There are a few masters courses that could lead you to a career in data science, but it depends on your background. Most of the courses I found were specialisations, e.g. a masters in computer vision or HCI for those with a computer science background, or a masters in digital media or design and technology for those with an arts background. I had neither, so I thought I might have to do a conversion course into computer science or art and then specialise. However, when I read the article above, I realised I was more on the design side anyway (happier in Photoshop and Illustrator than a text editor) and that I needed to learn the computing and statistics side. This brought me to bioinformatics since I already have a background in biochemistry. The course will teach me programming, data mining and statistics. I also get to do three projects, which I am going to do in visualisation of life science data - which is why I got interested in this topic in the first place.

I think undergraduates have a greater opportunity to 'cobble' a course together tailored towards data science.

I found it useful to do a bit of research on anyone who does a visualisation that you like and see what their background is.


That's very interesting.

I'm coming at it as someone who was doing NLP a decade ago, and recently came back to it by taking courses part time here at Carnegie Mellon (where I am employed). So I have courses under my belt now covering the intersection of machine learning and NLP (which is pretty much all of NLP these days) and planning to take the Masters Machine Learning course this Fall.

The part I would need to add next, I guess, is the data visualization part.

For the large scale data part, there is this program:

http://vlis.isri.cmu.edu/

I was already thinking about applying to this program, and the discussion in this thread is further convincing me that it's a good idea.


Looks like an interesting course. And you couldn't be in a better place for it. My second choice of course was a masters in information science, which looks very similar to the vlis one.

I think data science is a very broad subject area that covers the science of organising information (information science and vlis), right through to information visualisation.

Information science would have given me a good grounding in the skills I need for my start-up (which is involved in organising research information), but I thought it would be best to build on my expertise and interests (design, HCI, UX, psychology) and team up with someone who knows a lot more about the technical side of building information systems - more than I could ever learn from a one year masters.

It sounds like we are starting at opposite ends of the data/information science spectrum; it will be interesting to see if we meet in the middle after our masters.


People definitely love Tufte's books about information graphic design.

Then of course for the actual data processing and visualization you'll need software such as Matlab, R, Processing, or Python (with Scipy + Matplotlib).
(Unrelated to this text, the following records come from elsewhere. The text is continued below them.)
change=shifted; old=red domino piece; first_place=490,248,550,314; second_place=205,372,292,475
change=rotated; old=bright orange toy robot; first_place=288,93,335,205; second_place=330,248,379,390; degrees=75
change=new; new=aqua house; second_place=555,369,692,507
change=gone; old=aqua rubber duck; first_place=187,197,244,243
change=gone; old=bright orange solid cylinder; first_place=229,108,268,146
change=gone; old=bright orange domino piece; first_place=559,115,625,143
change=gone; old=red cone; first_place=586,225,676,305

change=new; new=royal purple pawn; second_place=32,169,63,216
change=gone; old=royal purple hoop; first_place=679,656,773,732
The Visual Display of Quantitative Information http://www.edwardtufte.com/tufte/books_vdqi


As for your latter suggestion - I think its unrealistic to build a general web-based solution. As you are describing it, you would essentially be hosting R, some visualization tool, and a scripting tool. That's absurd enough and doesn't even address the bandwidth issue - these datasets are usually huge.

You'd be better off writing enterprise software in this field. Especially considering anyone who would pay for data munging and visualization tools/services probably doesn't want their data out on the internet.
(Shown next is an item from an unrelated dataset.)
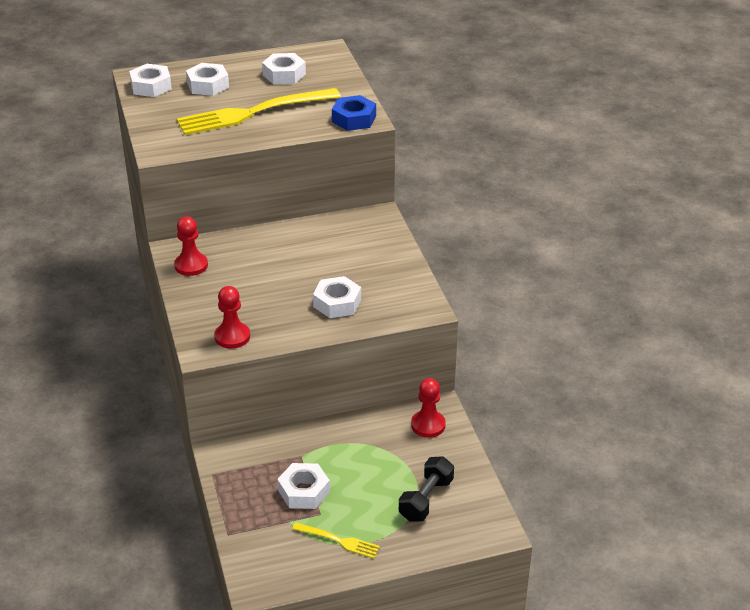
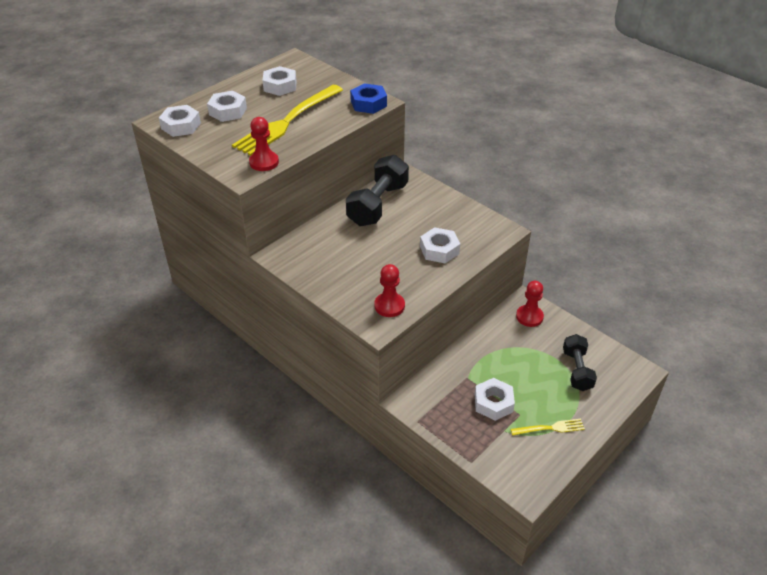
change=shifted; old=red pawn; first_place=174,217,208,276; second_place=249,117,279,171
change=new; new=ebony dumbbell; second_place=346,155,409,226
I think its unrealistic to build a general web-based solution

Maybe not a perfectly "general" solution, but there are lots of domains where data is analyzed that would benefit from a powerful web-based analytic environment.

these datasets are usually huge

Not all interesting datasets are huge. Some large data sets can easily be shared among users -- Amazon already hosts a lot of common data sets in EC2 already, for example. Given the steadily-decreasing cost of bandwidth and the fact that you don't need interactive response (at least for the initial data load), I don't think it's that impractical for a pretty wide set of scenarios.


"As for your latter suggestion - I think its unrealistic to build a general web-based solution."

Might be a dual product strategy, the public facing webapp with limits on data size to test drive, and customer site installed enterprise version. Or maybe some solution that uses Amazon storage (in other words, outsource data storage and security issues to Amazon).

Of course, Google had the two tier search idea (they wanted to monetize by selling custom search servers to businesses) but found the real money was to be made on the consumer facing side. So you never know.


I think there is a need and place for it.

One of the things I am hoping to do with my start-up is to build simple tools to help wet-lab scientists access informatics solutions to analyse and visualise their data, and simple tools for informatics scientists to visualise their data so that a wet-lab scientist can understand it (more easily). There is a huge communication gap between (bio)wet-lab and (bio)informaticians, and I think 'data science' tools can help to bridge that gap.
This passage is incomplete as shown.